Интернат (Повесть) - Пряхин Георгий Владимирович. Страница 4
Первые дни. Сезон линьки. Сначала слезли разбитые, с запасом, кирзовые сапоги. Затем штаны, потом вельветовая куртка — их в селе называли чирлистонками. Иноземные слова всегда приходили в деревню в овеществленном виде: сепаратор, «фордзон», наконец, чарльстон — в виде «чирлистонки». Наша сельская забегаловка, предмет лютой бабьей ненависти и, увы, такой же лютой мужской привязанности, величалась кабаретом. Уверен, что за всю историю села — а построено оно было в междуцарствие, и мужики, дабы угодить и живому, и на всякий случай мертвому царю, нарекли его Николо-Александровским — в нем не было ни одного француза и вообще ни одного человека, понимающего по-французски.

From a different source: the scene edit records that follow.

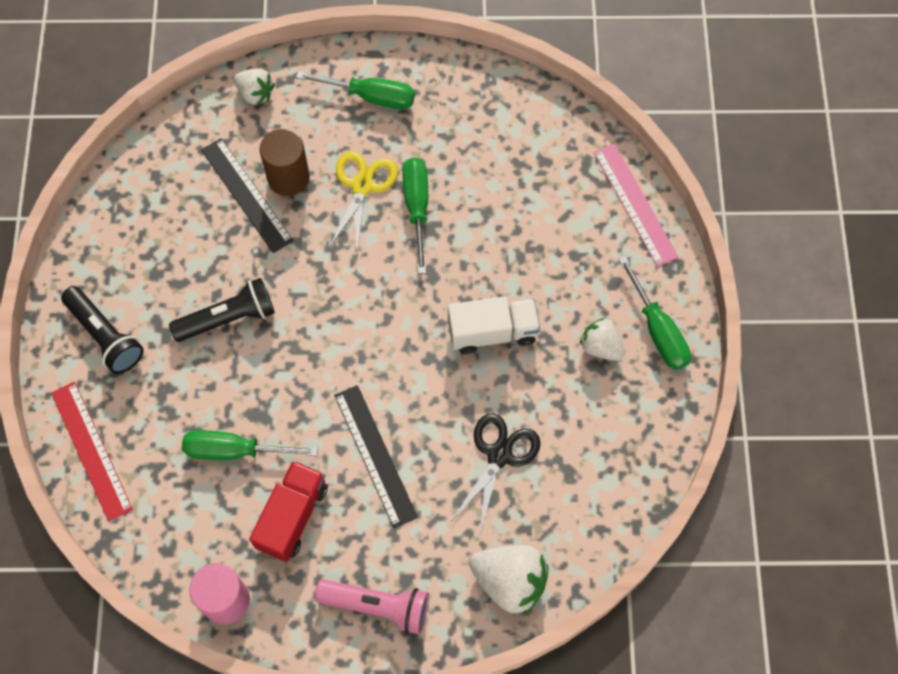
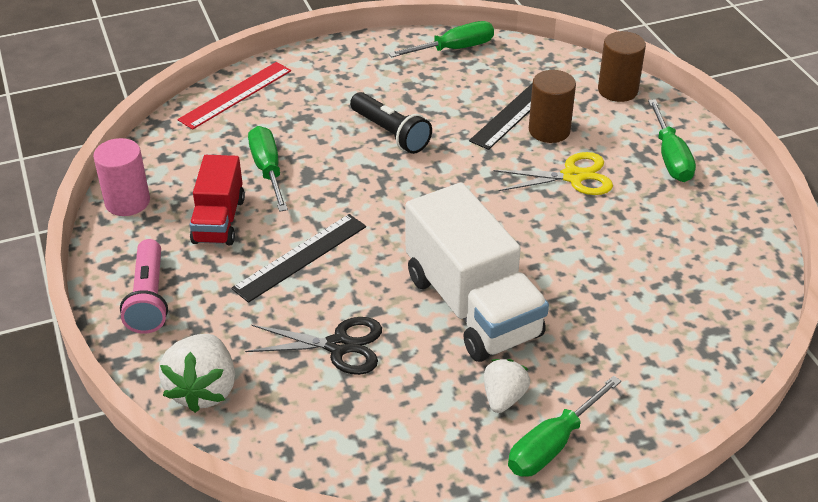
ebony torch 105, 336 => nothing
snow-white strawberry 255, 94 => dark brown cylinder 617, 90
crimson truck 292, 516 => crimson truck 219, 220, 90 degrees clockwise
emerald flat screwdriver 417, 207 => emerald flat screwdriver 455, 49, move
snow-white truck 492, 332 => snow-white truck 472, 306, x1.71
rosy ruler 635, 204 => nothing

Тем не менее — кабарет!.. Как пишется, так и произносится: это у французов «кабаре», а у нас же, николо-александровцев, исключительно «кабарет».
В течение трех-четырех дней меня по частям обмундировали, и я стал как все: в ботинках и в школьной форме мышиного цвета. Чувствовал себя подавленно, в классе приживался плохо: уж очень язвительным, жестоким показался он мне после моей в общем-то благодушной сельской школы. Он и не мог быть другим — концентрат безотцовщины или, что еще хлеще, — пьющего отцовства, педагогическое рукоделие детприемников и детских комнат. Интереса ко мне никто не проявлял (исчез вместе с сапогами), в том числе и Валентин Павлович. Войдя в класс, бегло осматривал его, удовлетворенно натыкался на меня — вот и все внимание. Но однажды, во вторую или третью мою интернатскую неделю, вызвал меня отвечать. Проходили Пушкина, Учитель велел выучить «Арион» и теперь, видно, вспомнил Катины гарниры.
— Прошу вас, товарищ Гусев, — пригласил меня к доске.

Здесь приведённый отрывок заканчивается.